Acontece que, durante a elaboração do Projeto de Lei 463/2011, que cria uma Política Estadual de Busca a Pessoas Desaparecidas aqui em São Paulo, verificamos que a falta de integração de informações se dá também dentro dos próprios órgãos de segurança pública. Ouvi histórias de pessoas que, ao buscar novidades sobre Boletins de Ocorrência registrados num Distrito Policial sobre um ente que havia desaparecido, tiveram que, novamente, repassar todos os dados porque o B.O teria sido registrado por funcionário, que não o do plantão do momento.
Esse tipo de situação é intolerável. Os estados e municípios não têm o direito de continuar resistindo à consolidação desses dados com o único intuito de evitar que a realidade venha à tona e, assim, sejam obrigados a investir em políticas sérias e consistentes. O papel dos gestores públicos deve ser o de atender às necessidades da população e não aos interesses politicamente convenientes.

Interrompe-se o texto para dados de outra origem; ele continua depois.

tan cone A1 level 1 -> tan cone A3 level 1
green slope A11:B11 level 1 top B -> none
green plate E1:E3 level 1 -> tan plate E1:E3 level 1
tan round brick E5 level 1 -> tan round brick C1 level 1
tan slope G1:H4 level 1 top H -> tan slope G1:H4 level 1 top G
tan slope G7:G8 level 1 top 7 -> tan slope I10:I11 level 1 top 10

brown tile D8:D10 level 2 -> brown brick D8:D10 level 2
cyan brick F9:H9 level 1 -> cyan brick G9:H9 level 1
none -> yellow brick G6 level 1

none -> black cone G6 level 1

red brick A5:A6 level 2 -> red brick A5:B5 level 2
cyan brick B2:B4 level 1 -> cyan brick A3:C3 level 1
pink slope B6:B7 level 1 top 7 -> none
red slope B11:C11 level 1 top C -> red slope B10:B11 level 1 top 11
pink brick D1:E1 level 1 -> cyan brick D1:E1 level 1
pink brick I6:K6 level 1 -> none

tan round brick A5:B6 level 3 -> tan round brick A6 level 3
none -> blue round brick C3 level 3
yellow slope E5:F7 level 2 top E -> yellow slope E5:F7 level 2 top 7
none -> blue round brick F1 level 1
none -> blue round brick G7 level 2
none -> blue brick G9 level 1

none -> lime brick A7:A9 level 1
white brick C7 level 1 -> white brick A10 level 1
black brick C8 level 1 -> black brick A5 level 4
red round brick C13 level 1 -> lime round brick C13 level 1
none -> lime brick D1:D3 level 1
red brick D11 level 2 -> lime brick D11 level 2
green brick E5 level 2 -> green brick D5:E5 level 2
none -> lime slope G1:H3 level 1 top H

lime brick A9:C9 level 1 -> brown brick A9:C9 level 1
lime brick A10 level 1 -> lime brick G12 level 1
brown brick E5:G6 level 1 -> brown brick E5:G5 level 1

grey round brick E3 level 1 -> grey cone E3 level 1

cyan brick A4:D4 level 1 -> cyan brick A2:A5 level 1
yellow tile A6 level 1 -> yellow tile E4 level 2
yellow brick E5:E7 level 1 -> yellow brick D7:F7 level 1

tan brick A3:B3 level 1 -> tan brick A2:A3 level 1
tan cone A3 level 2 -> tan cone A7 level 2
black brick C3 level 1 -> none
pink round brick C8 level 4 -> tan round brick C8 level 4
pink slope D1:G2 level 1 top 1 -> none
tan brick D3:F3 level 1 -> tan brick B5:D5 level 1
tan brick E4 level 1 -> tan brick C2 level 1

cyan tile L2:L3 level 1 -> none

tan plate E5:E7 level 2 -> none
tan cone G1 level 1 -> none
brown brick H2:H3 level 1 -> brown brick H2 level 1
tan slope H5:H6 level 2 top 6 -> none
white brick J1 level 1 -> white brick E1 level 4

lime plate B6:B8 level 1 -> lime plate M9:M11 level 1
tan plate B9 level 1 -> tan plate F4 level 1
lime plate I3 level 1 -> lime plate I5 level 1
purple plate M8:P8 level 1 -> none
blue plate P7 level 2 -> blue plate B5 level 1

No último dia 9/10, o Ministro da Justiça, José Eduardo Martins Cardozo, afirmou que está sendo elaborada uma Medida Provisória que prevê a criação do Sistema Nacional de Estatística e Informação em Segurança Pública e que a mesma condicionará o repasses de recursos ao cadastramento de dados completos de criminalidade pelos estados. A necessidade de uma medida como essa deveria ser motivo de vergonha para os gestores públicos.